U.S. Rep. Brian Mast, R-Fla., continued his focus on water quality this week, calling on the U.S. Army Corps of Engineers to stop discharges to the St. Lucie estuary.
On Monday, Mast wrote Army Corps of Engineers Jacksonville District Commander Andrew Kelly on the matter.
“On February 23, 2019, the Army Corps announced that it would begin discharging to the St. Lucie for 21 days at an average rate of 500 cubic feet per second. The end of the 21 day period is on March 16, 2019,” Mast’s office noted. “The letter encourages the Army Corps to achieve the goal of lowering lake levels prior to wet season by maximizing flexibility elsewhere in the system, including full utilization of dispersed water management projects and other structures south of the lake. Any level of discharge above zero cubic feet per second is ecologically damaging to the St. Lucie estuary.”
Mast’s letter is below:
Dear Colonel Kelly:
I first want to sincerely thank you for your commitment to lowering Lake Okeechobee in advance of the wet season.
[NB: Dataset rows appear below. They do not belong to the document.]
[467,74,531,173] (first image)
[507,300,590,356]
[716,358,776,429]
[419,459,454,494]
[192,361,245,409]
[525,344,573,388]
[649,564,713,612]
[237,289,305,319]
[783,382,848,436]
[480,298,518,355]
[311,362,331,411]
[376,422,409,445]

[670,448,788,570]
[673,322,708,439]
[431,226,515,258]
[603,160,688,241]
For the first time in a long time, under your leadership, the Army Corps is taking bold action to preemptively mitigate the need for summer discharges. I also want to thank you for your commitment during 2018 to sending large volumes of water south, and again, over the past few weeks, for sending most of the outflows from the lake south. This is how it should be, so I wanted to be sure to pass along my gratitude.
I also believe it is important that we do not rest on small victories before the real battles are won. On February 23, 2019, you announced that the Army Corps would begin discharging water into the St. Lucie estuary at an average rate of 500 cubic feet per second (cfs) for 21 days. At the time, we spoke, and I voiced my opposition to this plan. With the 21 days ending this week, I am writing to again urge you not to continue these discharges east as part of your efforts to lower lake levels.
The discharges into the St. Lucie threaten far more damage than they provide benefit. Over 21 days of 500 cfs discharges to the St. Lucie, we expect to receive approximately 6.8 billion gallons of Lake Okeechobee water. This is a tiny fraction of the overall outflows for this time period and contributes only about a half of an inch reduction in lake level.
On the other hand, continuing these releases now could undo important ecological recovery that has taken place in the St. Lucie since discharges stopped last summer. Already, the salinity levels in the South Fork have plummeted thanks to this new round of freshwater discharges. This has caused the Florida Oceanographic Society to rate the water quality in the South Fork an “F” grade. Moreover, it is likely that continued discharges beyond the March 16, 2019 deadline would affect the estuary’s oyster spawning season. As you know, oysters are critically important to our estuary’s ecosystem for a variety of reasons and threatening a full year’s worth of oysters would have deeply damaging repercussions.
For all of these reasons, I am urging you to cease discharges to the St. Lucie estuary. By maximizing flexibility elsewhere in the system, including full utilization of dispersed water management projects and other structures south of the lake, we can achieve the goal of lowering the lake level prior to wet season while also protecting the health of our estuaries.
Thank you for your urgent consideration of this request. Working together, I am confident that we can defend the health and safety of all people in south Florida, ensure drinking water for the communities that rely on Lake Okeechobee as a backup water supply, protect the environment and prevent economic devastation.